Just relax, everything's fine. Trust me... i'm a doctor! :roll: :roll:


----------



## Uber TT (Feb 24, 2007)

Thanks All for the interest. You are all very welcome and as discussed with Ian and Greg a space will be made available to yourselves on the 29th.  
Because of the small time frame on this particular evening i'd like to request you all turn up together, this is just that spaces will be tight and no reserving of plots will be possible. Gates open at 7pm so the earlier you arrive the better plot you'll all get.

Hope this is all ok?

Ryan


----------



## Hardrhino (Apr 30, 2009)

Guys...

I doubt i'll make it for 7pm.... 

Will have to meet you in there....

Nick


----------



## Tim G (Feb 16, 2005)

Uber TT said:


> Thanks All for the interest. You are all very welcome and as discussed with Ian and Greg a space will be made available to yourselves on the 29th.
> Because of the small time frame on this particular evening i'd like to request you all turn up together, this is just that spaces will be tight and no reserving of plots will be possible. Gates open at 7pm so the earlier you arrive the better plot you'll all get.
> 
> Hope this is all ok?
> ...


Hehe, gonna cause some chaos on the road outside if everyone shows up at 7pm for the 'best' parking :lol:


----------



## ian222 (May 4, 2007)

Well i will be there at 6.30ish


----------



## matty1985 (Nov 20, 2008)

its not looking like ill be making it here guys so count me out, the car is getting lowered the weekend but it is hopefully going back to the sprayers monday i doubt ill have a car wednesday.


----------



## GRE608Y (Oct 2, 2008)

Ok so i've updated the list of people attending and it's getting shorter!! :?

1.) GRE608Y
2.) Ian222
3.)Tim G
4.)Hardrhino + 1
5.)GazzerB + 2?


----------



## stevebeechTA (May 16, 2009)

Hi all

cant make this, but so i know for next time what happens at this event. sorry for my ignorance

cheers steve


----------



## matty1985 (Nov 20, 2008)

my suspension hasnt gone on as it is the wrong set up so i wont be attending


----------



## jayTTapp (Dec 9, 2008)

ian222 said:


> Well i will be there at 6.30ish


Is there still space for 1 more??

If so put me down I'll be there about 6:30ish.

Cheers Jay


----------



## jayTTapp (Dec 9, 2008)

GRE608Y said:


> Ok so i've updated the list of people attending and it's getting shorter!! :?
> 
> 1.) GRE608Y
> 2.) Ian222
> ...


Not sure who to reply to...so just in case.....
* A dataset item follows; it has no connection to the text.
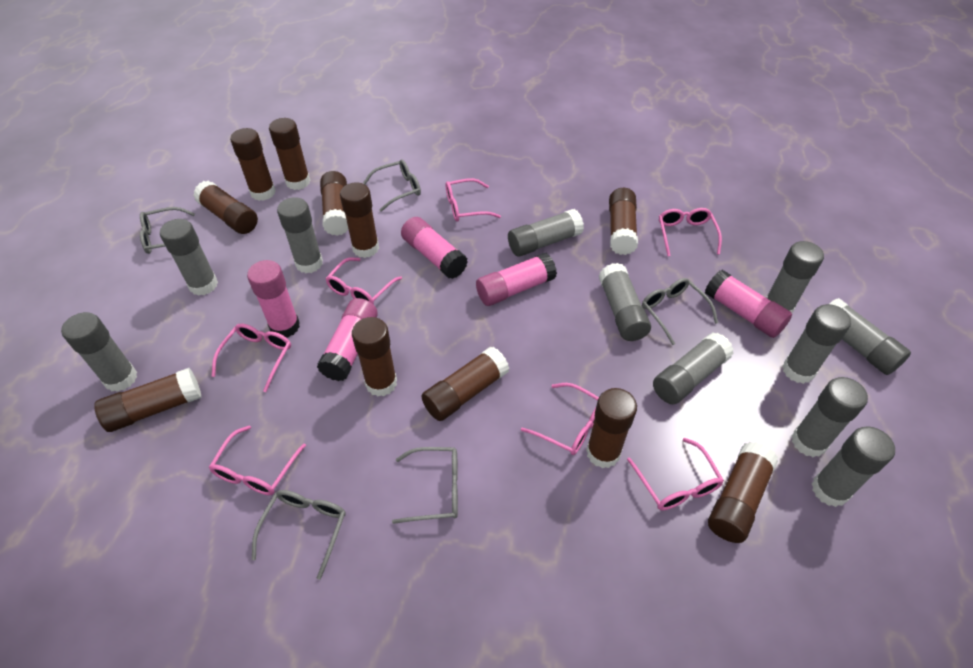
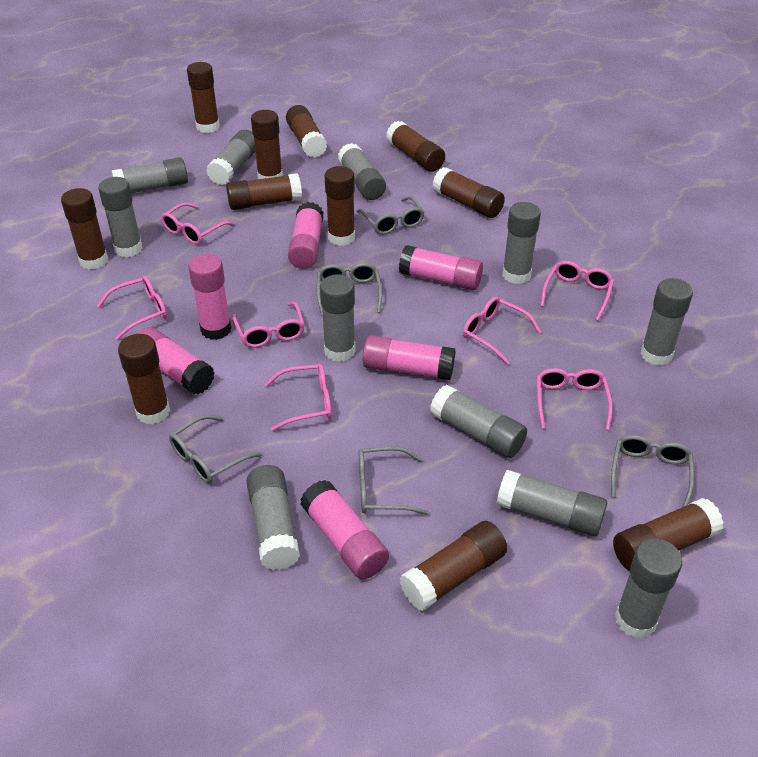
pink glue stick: 5 -> 6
Is there still space for 1 more??

If so put me down I'll be there about 6:30ish.

Cheers Jay


----------



## GRE608Y (Oct 2, 2008)

Cheers Jay, you're now on the list...

1.) GRE608Y
2.) Ian222
3.) Tim G
4.) Hardrhino + 1
5.) GazzerB + 2?
6.) JayTTapp


----------



## jamal (Nov 16, 2007)

Add me to please! Sorry for being late, i just wasn't sure i would make it but hopefully i will.

Hope everything goes well so i can make this! If im not in the TT i'll be there with my mate in an Orange S3, hopefully both cars will be there!


----------



## Tim G (Feb 16, 2005)

jamal said:


> Add me to please! Sorry for being late, i just wasn't sure i would make it but hopefully i will.
> 
> Hope everything goes well so i can make this! If im not in the TT i'll be there with my mate in an Orange S3, hopefully both cars will be there!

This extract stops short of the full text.